Los Angeles Times reporter Steve Berry got a taste of being a "multimediaist" five years ago, when he worked for the Orlando Sentinel, a Tribune Company newspaper. On several occasions Berry participated in broadcasts for Central Florida News 13, the company's 24-hour cable-TV station. One benefit of summarizing his articles on the air, Berry said, was he got more feedback and news tips from the public.

"I'm not really concerned about cutbacks in staff," Berry said, recalling that the Tribune Company doesn't have a history of gutting its acquisitions. "I'm more concerned about this concept of reporters as 'content providers,' what that really means, and how it's going to play out in our day-to-day judgments about what's news. I hope I never see the day where I'll be evaluated on how many stories I do that are suitable for television."

Although the Tribune Company's stodginess and focus on financial stewardship contrast with the greater creativity and liberalism of the Los Angeles Times, Dr. Michael Real, director of San Diego State University's School of Communications, said he doesn't expect a bombastic clash of cultures. Both the Times and the Chicago Tribune are mainstream newspapers, he said, but both started with conservative, ideological roots. "Big media has become much more homogenized. This is a reflection of what's happening nationally in all kinds of ways, in all kinds of industries," Real said. "Is there a real diversity of opinion when you have not only a one-newspaper town, but also a newspaper owned by people not even in that town?"

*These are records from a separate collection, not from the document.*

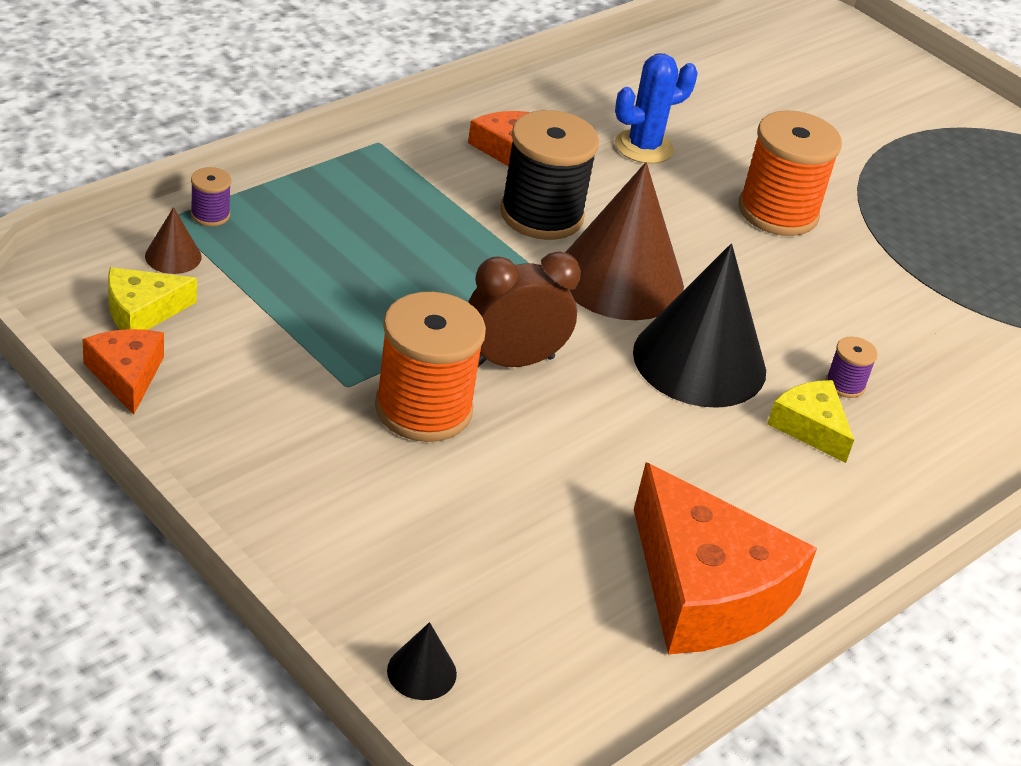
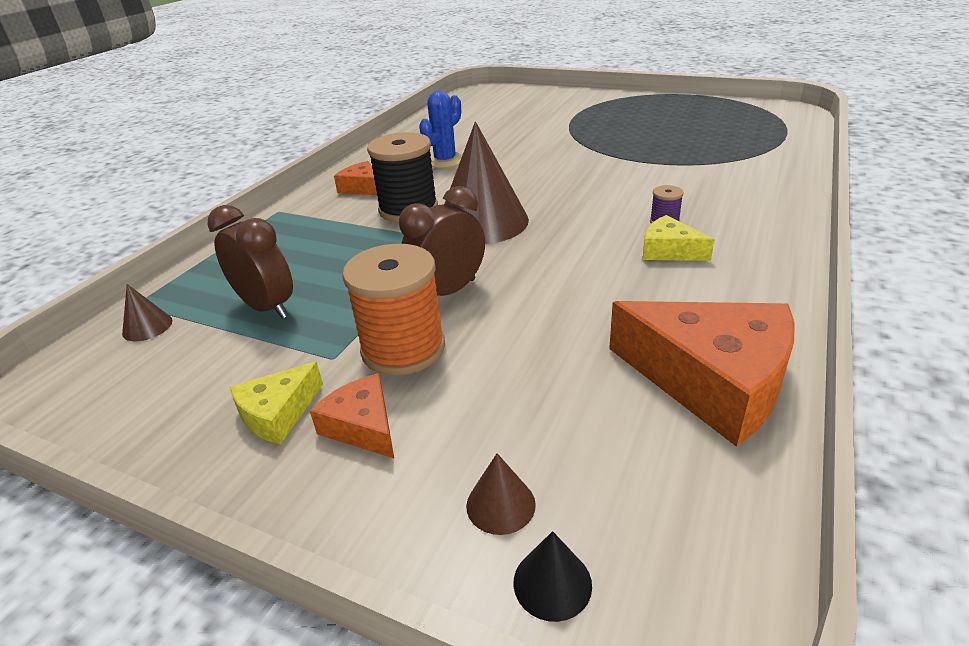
camera: 15 degrees left, 5 degrees down
(126, 375) = (129, 431): orange cheese -> orange cheese (362, 426)
(142, 311) = (130, 375): yellow cheese -> yellow cheese (278, 413)
(210, 215) = (170, 290): purple spool -> none
(306, 289) = (267, 307): none -> brown clock
(420, 598) = (500, 504): none -> brown cone
(699, 361) = (569, 244): black cone -> none
(777, 212) = (544, 161): orange spool -> none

Following news of the Tribune Company-Times Mirror merger, Copley family members reiterated their intention of keeping the San Diego Union-Tribune locally owned. During the 1980s, the Tribune Company was rumored to be eyeing the Copleys' publishing business as a potential acquisition. Since then, the Tribune Company has purchased KSWB-TV in San Diego.

Chandler said he thinks it's "wonderful" the San Diego Union-Tribune has remained independent, but the temptation to sell could grow. "These offers dangled in front of owners is almost obscene today," Chandler said, referring to the Tribune Company's agreement to pay more than twice the market value for Times Mirror. (Chandler's remarks at Point Loma Nazarene University will be broadcast by UCSD's cable station on Sunday, April 9, at 8:00 p.m.; Monday, April 10, at 8:00 p.m. and 10:00 p.m.; and Sunday, April 16, at 11:00 p.m.)

The hypothetical scenario of the Tribune Company resuming a bid to acquire the San Diego Union-Tribune and succeeding is "scary," Real said. "Then you're talking about a huge monopoly of opinion in a densely populated region of the country," he said. "The Copley publications are one of the few San Diego-based corporate headquarters that has real capital and clout. If it were sold to an outside owner, it would become like so many branches in San Diego of other corporations."

Suzy Hagstrom is a former Tribune Company employee, having worked as a financial news reporter for the Orlando Sentinel. Now a freelance journalist, she writes regularly for the Los Angeles Times and occasionally for the San Diego Union-Tribune.